先日は評議員を努める飯塚育英会の特別講演会で、JAXAのはやぶさ2プロジェクトのミッションマネジャー・吉川真先生の話をお聞きした。小惑星のサンプルリターンという困難なミッションを、如何に成功裡に行えたか、その並外れたご努力に感動しきりである。
また吉川先生は「プラネタリー・ディフェンス」という新たな分野のリーダーでもある。かつては「スペースガード計画」と呼ばれたが、地球近傍の小惑星衝突から地球を守る試みである。火星と木星の間には数多の小惑星が公転しているが、地球軌道にクロスする小惑星も少なくない。大きさは数メートルから数百キロと様々だが、数メールならたとえ衝突しても大気圏で燃え尽きる可能性が高いが、10メートルを超えるとなんらかの影響が出てくる。

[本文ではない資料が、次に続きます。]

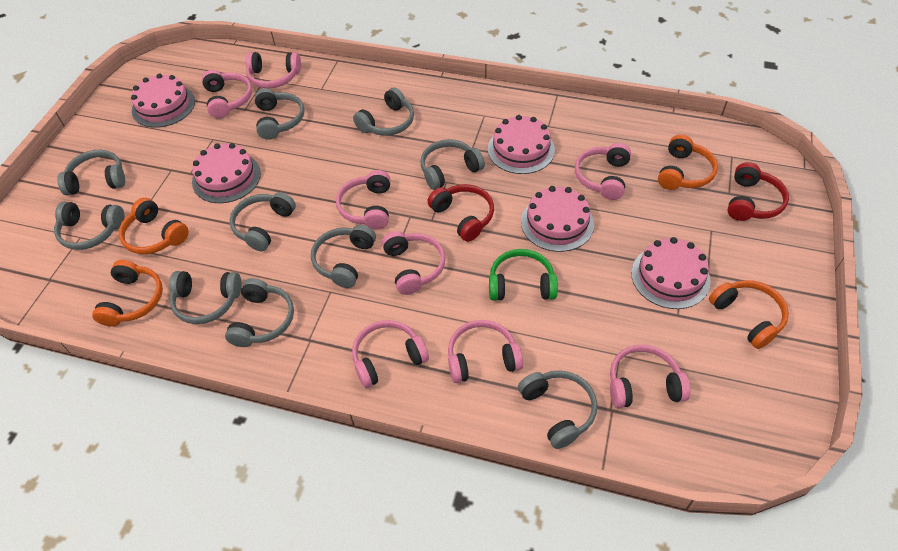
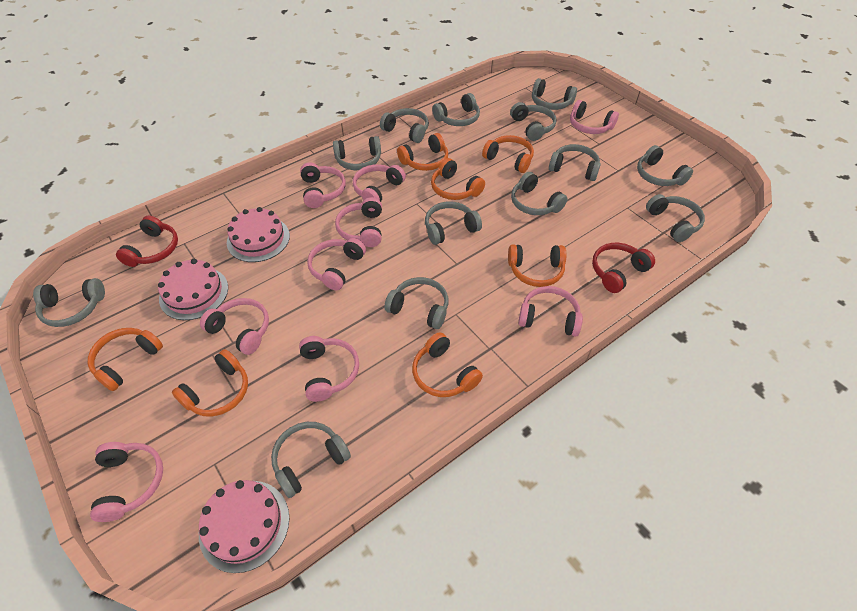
green headphones: 1 -> 0
grey headphones: 10 -> 13
orange headphones: 4 -> 7
pink cake: 5 -> 3
pink headphones: 8 -> 9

2013年のロシア・チェリャビンスク郊外に落下したものは18~20メートルほどで、壁やガラス戸が広範囲で壊れた。1908年にはシベリアのツングースカに落ちた物体は50〜80メートルと推定され、東京都とほぼ同じ面積の森林が薙ぎ倒された。6500万年前には直径10キロほどの小惑星がメキシコ・ユカタン半島に衝突して、大量のチリが長期にわたって日光を遮り、恐竜絶滅の引き金となったという学説が有力になっている。
地球近傍小惑星の衝突は今後も起こりうるが、それらを注意深く観測して軌道計算し、将来衝突する危険性のある小惑星を特定することが可能になった。JAXAが岡山県美星町に設置する望遠鏡とレーダーで、このための観測を常時続けている。地上に被害を起こす衝突は滅多に起こらないが、ひとたび起こると甚大な被害を及ぼす。したがってこれに対する備えは、決して怠ってはいけない。
衝突する小惑星の大きさや時間場所などの情報を、事前に世界の人々に知らせることは必要だが、パニックにならないことが大切である。また衝突を回避するには、小惑星にロケットをぶつけて軌道を少し変えてやれば、長い間にどんどんずれていくはずだ。ややSF的だが強力なレーザー光線を照射したり、大きな帆を張って太陽風によって軌道ずらすこともアイデアとしては考えられる。膨大な予算と技術開発が求められる。
中国の諺に「杞憂」という言葉がある。周の時代の杞の国の人々が、「天が落ちてくる」というありもしないことを恐れたことに由来したが、実際には「天が落ちる」可能性が僅かながらあるのだ。したがってこの話は杞憂ではなく、真剣に心配して備えを整える必要があるのだ。